Man muss auch gar nicht lange darum herumreden: Deutschland gegen Argentinien, das Finale. Es ist der Höhepunkt dieser 20. Fußball-Weltmeisterschaft. Der ganze Planet wird zuschauen. Und für mindestens elf deutsche Fußballer ist es nicht mehr und nicht weniger als das Spiel ihres Lebens.

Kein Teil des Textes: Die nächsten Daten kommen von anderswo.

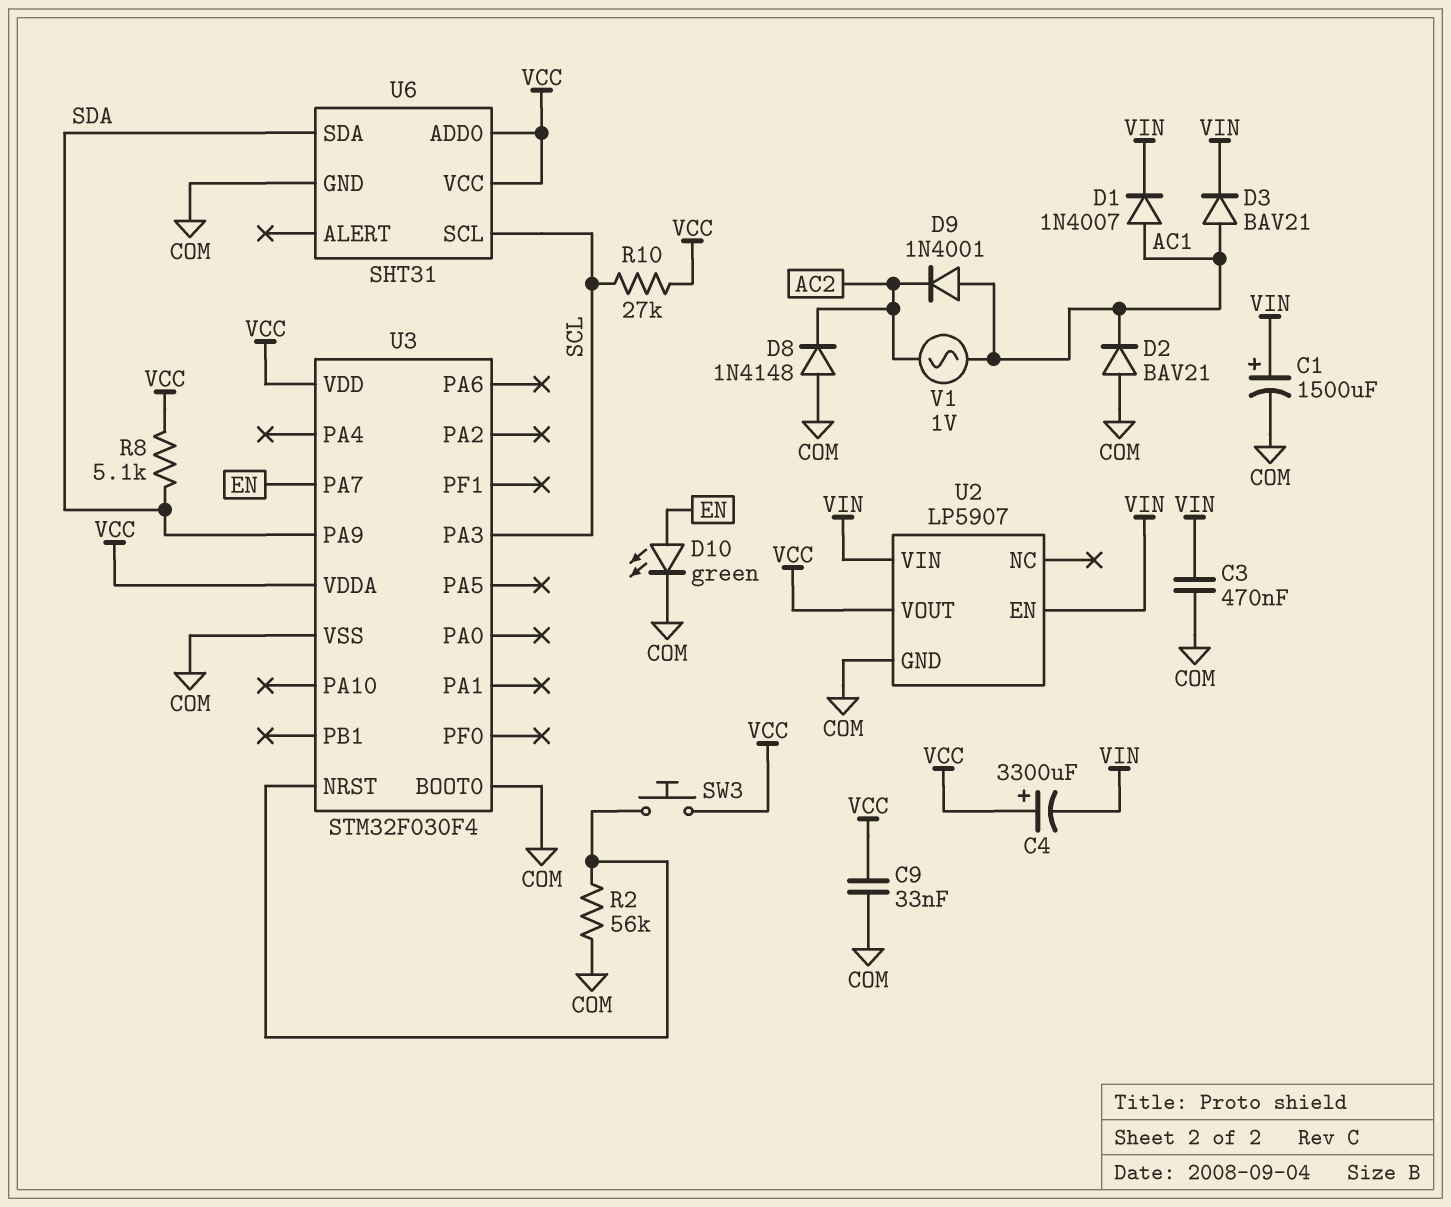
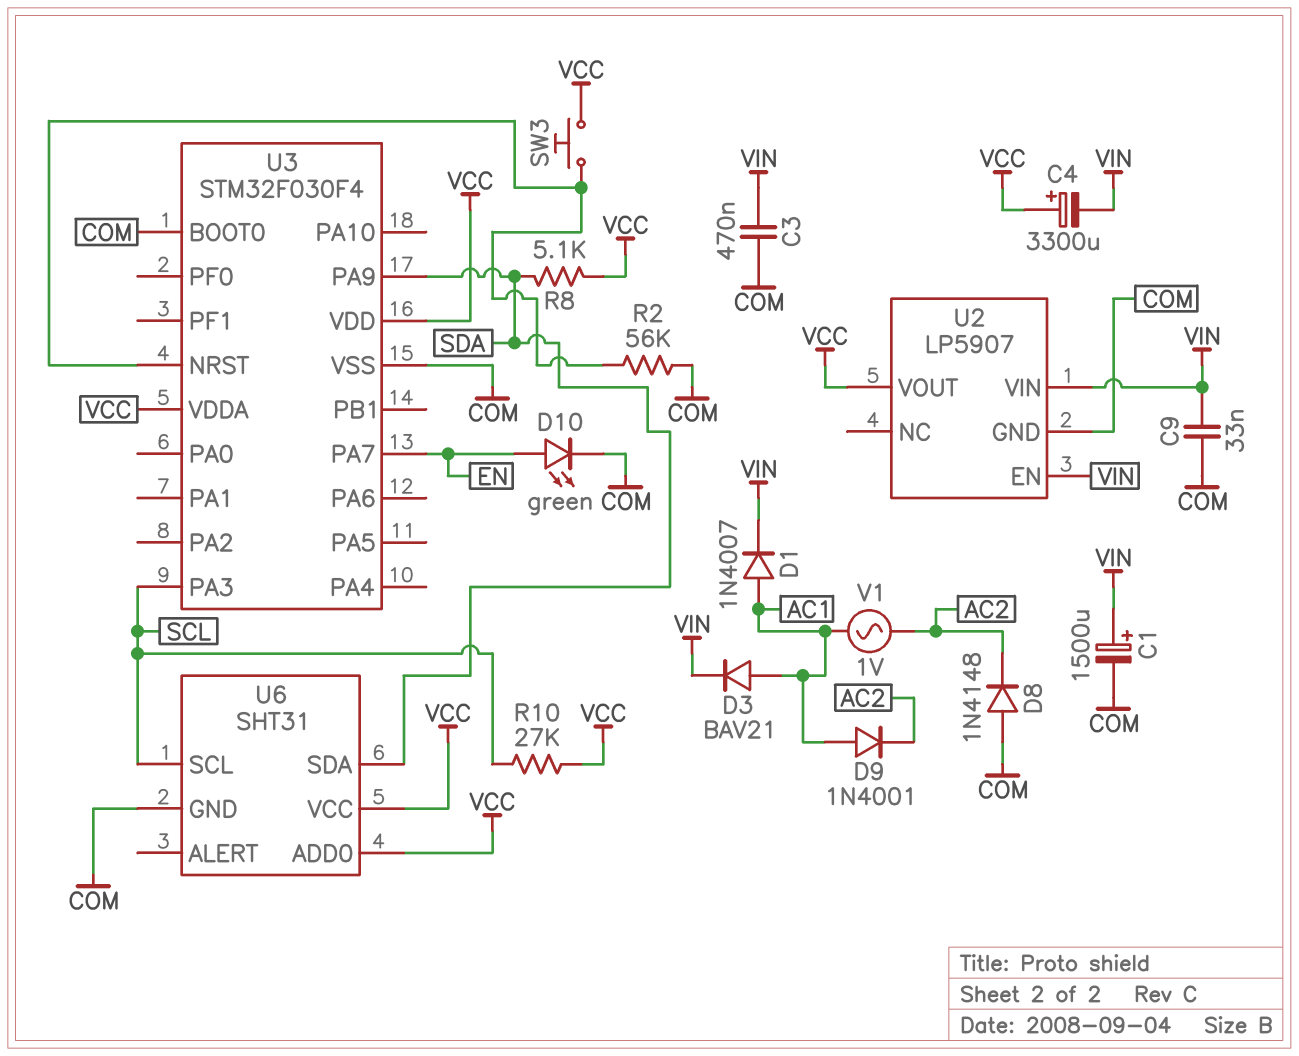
C9: 33nF (COM, VCC) -> 33nF (COM, VIN)
D2: diode BAV21 (A COM, K AC1) -> none

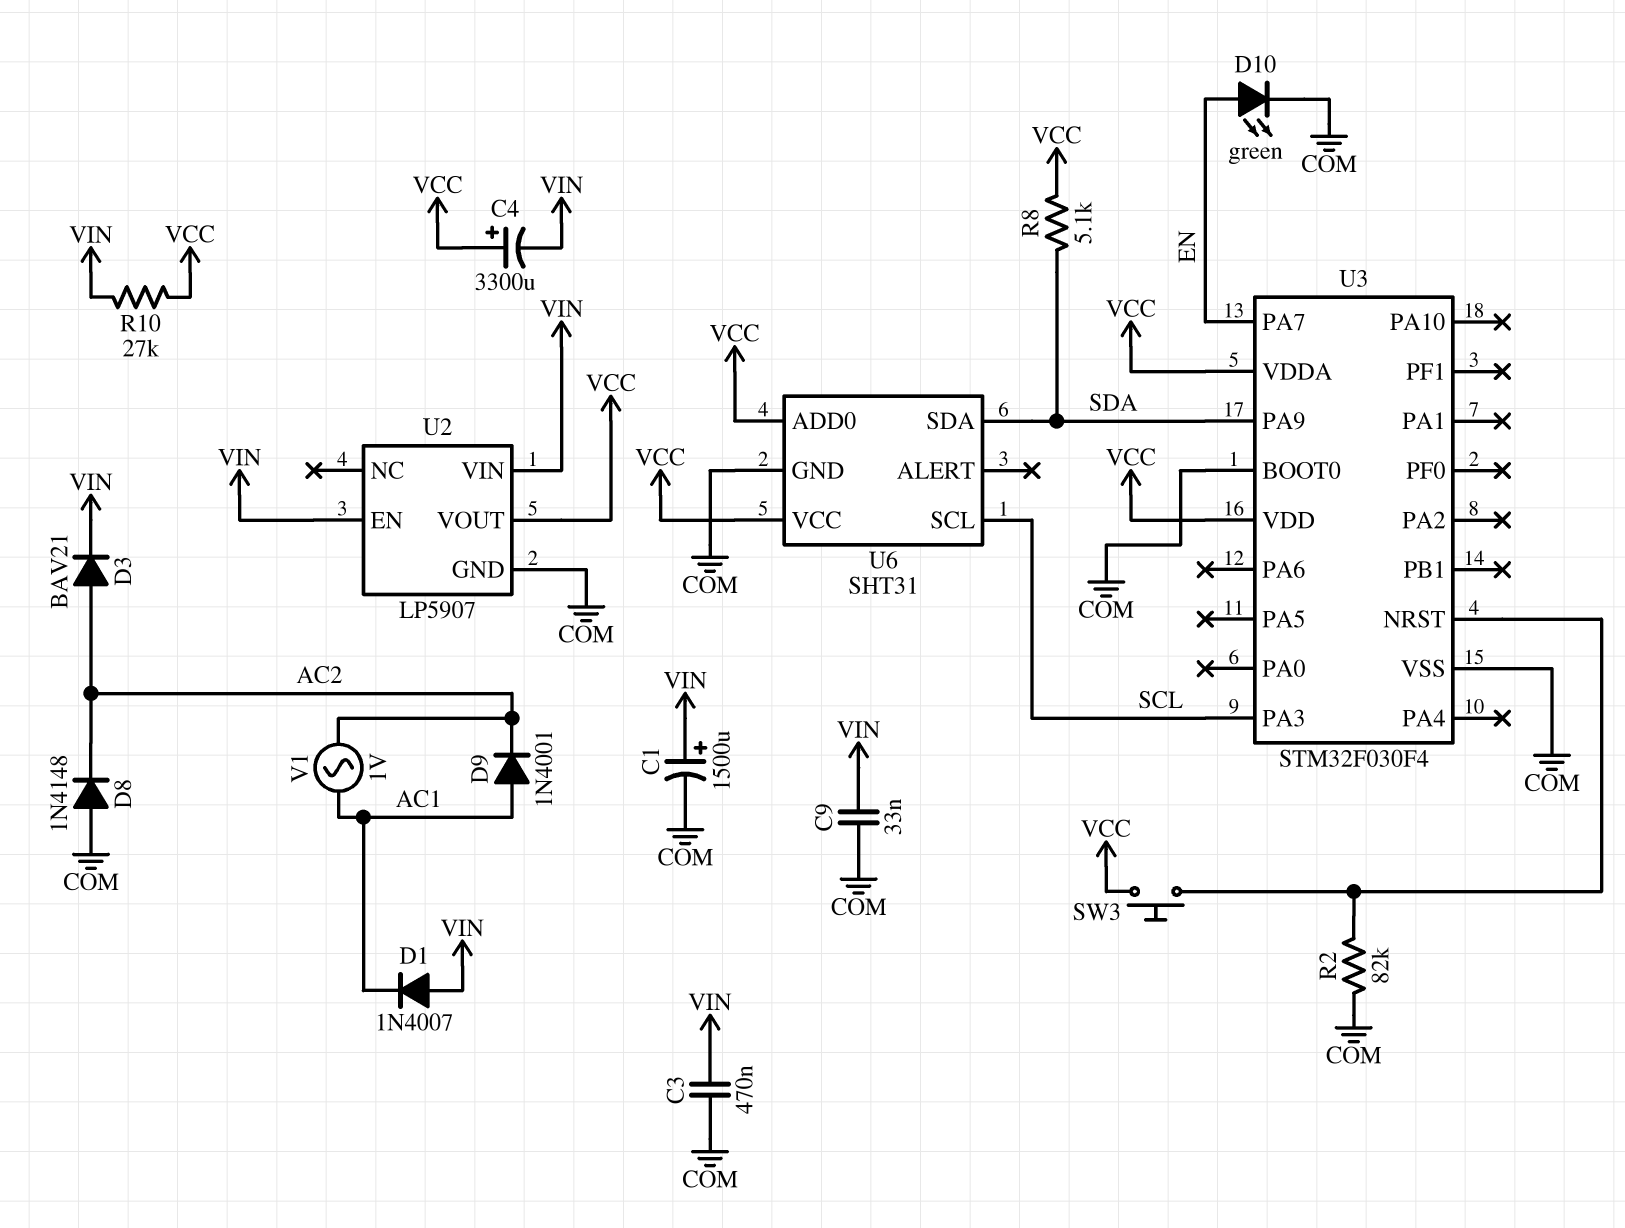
D1: diode 1N4007 (A AC1, K VIN) -> diode 1N4007 (A VIN, K AC1)
D3: diode BAV21 (A AC1, K VIN) -> diode BAV21 (A AC2, K VIN)
R2: 56k (COM, U3/NRST) -> 82k (COM, U3/NRST)
R10: 27k (SCL, VCC) -> 27k (VCC, VIN)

„WM-Finale ist das größte Spiel“

„Ein WM-Finale ist das größte Spiel, das man als Fußballer erleben kann. Es gibt nur alle vier Jahre eine Weltmeisterschaft – und die ist von der Bedeutung her mit nichts anderem zu vergleichen“, sagte Torjäger Thomas Müller wenige Stunden bevor die Mission Maracanã so richtig gestartet wurde.

Um Viertel vor sieben verließ der Nationalmannschaftstross am Freitagabend in Begleitung einer Polizeieskorte ein letztes Mal das Campo Bahia. Zum Abschied hatte die Belegschaft eine deutsche Fahne am Eingang aufgehängt: „Wir sind stolz auf euch!“, stand darauf geschrieben. Gut 100 Minuten später ging es mit dem Charterflieger von Porto Seguro aus direkt nach Rio de Janeiro, wo die Spieler aus dem Flugzeugfenster das hellerleuchtete Endspielstadion bewundern konnten.

Doch zunächst war nicht das Maracanã, sondern das 18 Kilometer entfernte Sheraton Rio Hotel & Resort im edlen Strandviertel Leblon das Ziel. Abendessen um 23 Uhr, Nachtruhe ab Mitternacht. „Von uns aus kann jetzt losgehen“, sagte Lahm angriffslustig.

Sechs DFB-Kicker wurden 2009 U21-Europameister

Vier Turniere in Folge war Deutschland ganz nah dran, Fußballgeschichte zu schreiben. 2006 wurde die Generation Sommermärchen WM-Dritter, 2008 verloren Ballack und Co das EM-Finale gegen Spanien. 2010 wusste man nicht so genau, ob man sich über den erneuten dritten Platz bei der insgesamt herausragenden WM in Südafrika freuen sollte oder nicht. Und 2012 war klar: das Halbfinalaus bei der EM gegen Italien war eine Enttäuschung.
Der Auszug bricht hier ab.